En principio, la máxima expresión del automovilismo deportivo se autodenomina así porque se presupone que en su seno gobierna la búsqueda de la excelencia, sin embargo, a la hora de la verdad, observamos recurrentemente cómo queda supeditada a un sinfín de variables que poco o nada tienen que ver con la calidad al volante, de forma que eso que llamamos el mejor piloto no suele resultar ser lo mejor o la mejor opción para los intereses que gobiernan el tinglado.

Y decía al inicio que esto siempre ha estado ahí, porque, por ejemplo, Jaime Alguersuari y Raffaele Marciello cargaron en su día contra este estado de cosas y se ganaron por ello el desaire y afeamiento público por parte de una bonita porción de la prensa especialista. Se supone que ambos forman parte de ese cajón de sastre en el que caben tanto los sobrevalorados como los que no son capaces de convencer o, sencillamente, no llegan a hacerlo por diferentes razones. Son losers, para que nos entendamos, y resulta sumamente sencillo contrarrestar su discurso aludiendo al simplón ¡qué van a decir…!

Es obvio que no estaban mintiendo, y por desgracia para los defensores de esta línea argumental buenista, tenemos un Pascal Wehrlein, o más recientemente un Esteban Ocon, que por haber estado alineados en el errático proceder del Mercedes’ Young Driver Programme, el primero seguramente no volverá a la Fórmula 1 jamás, y el segundo acaba de sufrir una parón en su prometedora carrera profesional que lo aleja de nuestra disciplina a pesar del premio de consolación que supone ser piloto reserva en Brackley durante 2019. Nos queda George Russell, pero es mucho aventurar que pueda sacar la cabeza en un proyecto tan maltrecho como es actualmente el de Williams.

En los linajes de Red Bull y Ferrari las cosas no están mucho mejor. Charles Leclerc ha llegado a la oficial de Maranello y Pierre Gasly a la de Milton Keynes, pero es vox populi que ambos quedan supeditados a los primeras figuras de ambas escuadras, Sebastian Vettel y Max Verstappen, respectivamente, lo que hace complicado entrever que consigan la suficiente proyección en un tiempo razonable, cosa que sería de todo punto deseable, ya que parece claro que el interés de la austriaca pasa por potenciar a su piloto holandés y el de la italiana, por dar una última oportunidad al de Heppenheim.

No me extiendo. La vieja gramática hace al menos una década que no resulta aplicable como antaño.
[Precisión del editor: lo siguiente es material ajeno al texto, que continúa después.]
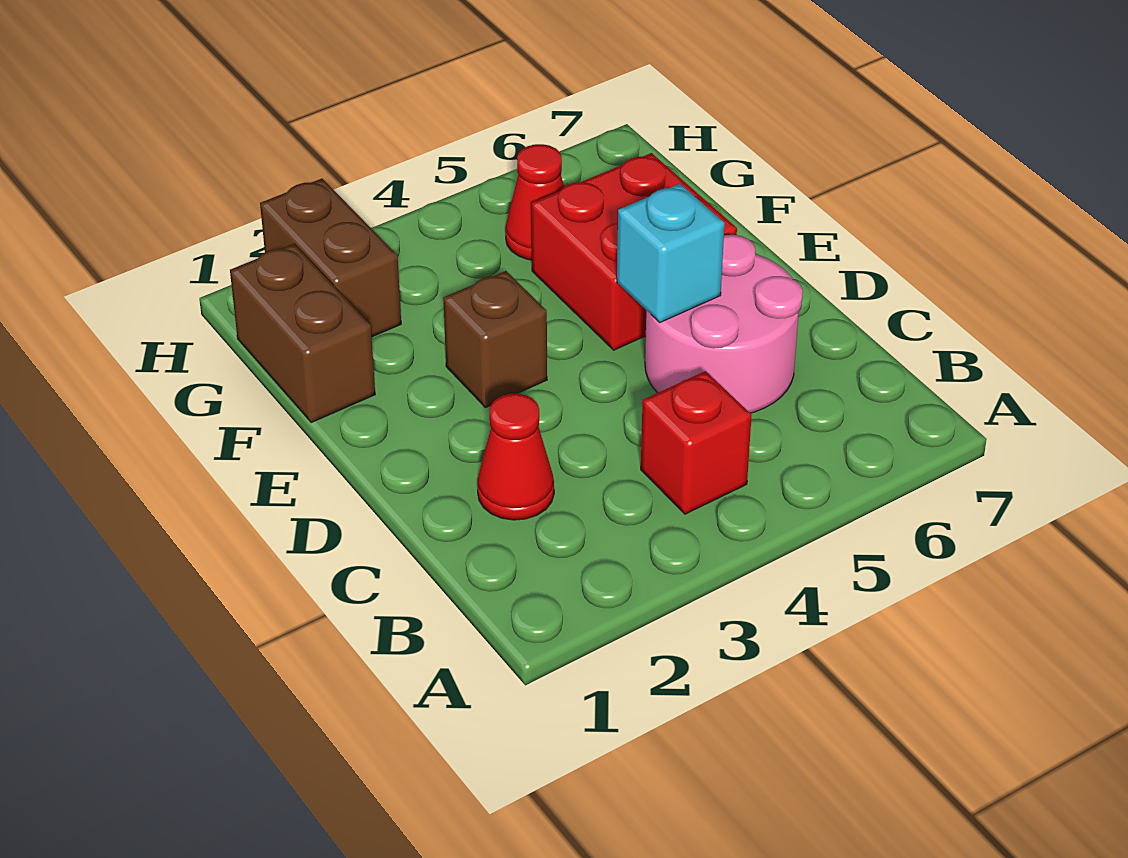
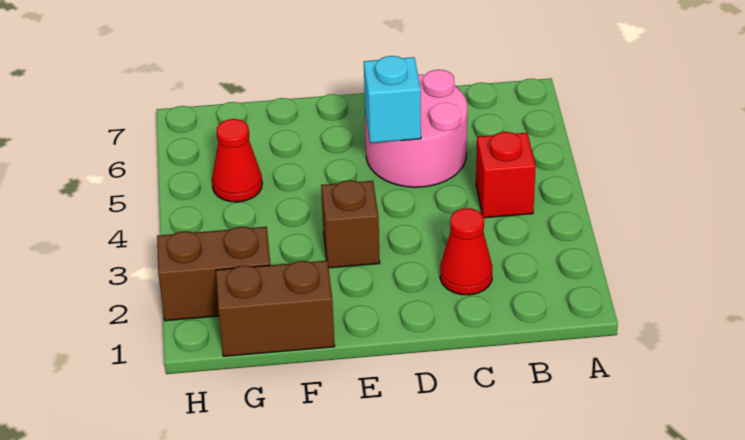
red brick E5:F6 level 1 -> none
Hace años —bastantes, por desgracia—, un conductor demostraba su capacidad en un equipo del montón y tenía el 90% de posibilidades de prosperar a otro mejor, lisa y llanamente, porque los jefes de equipo estaban atentos a este tipo de cosas y no perdían oportunidad de aprovecharlas, y también, porque el conductor era una pieza clave en el equipo. Lo mejor precisaba de los mejores en todas las áreas, también sobre el asfalto.

En fin, será porque ya no hay gente en el paddock como Giancarlo Minardi, Flavio Briatore, Frank Williams o Ron Dennis, o incluso Peter Sauber o Luca Cordero di Montezemolo, todos ellos old school de libro. Ni siquiera Ross Brawn ejerce de patrón. Pero a lo que vamos, el viejo esquema de comportamiento se ha hecho añicos. Hoy ni siquiera Stoffel Vandoorne ha encontrado sitio para la temporada que viene, aunque el que lo tiene asegurado es un fenómeno como Lance Stroll, y porque su padre le ha comprado una escudería.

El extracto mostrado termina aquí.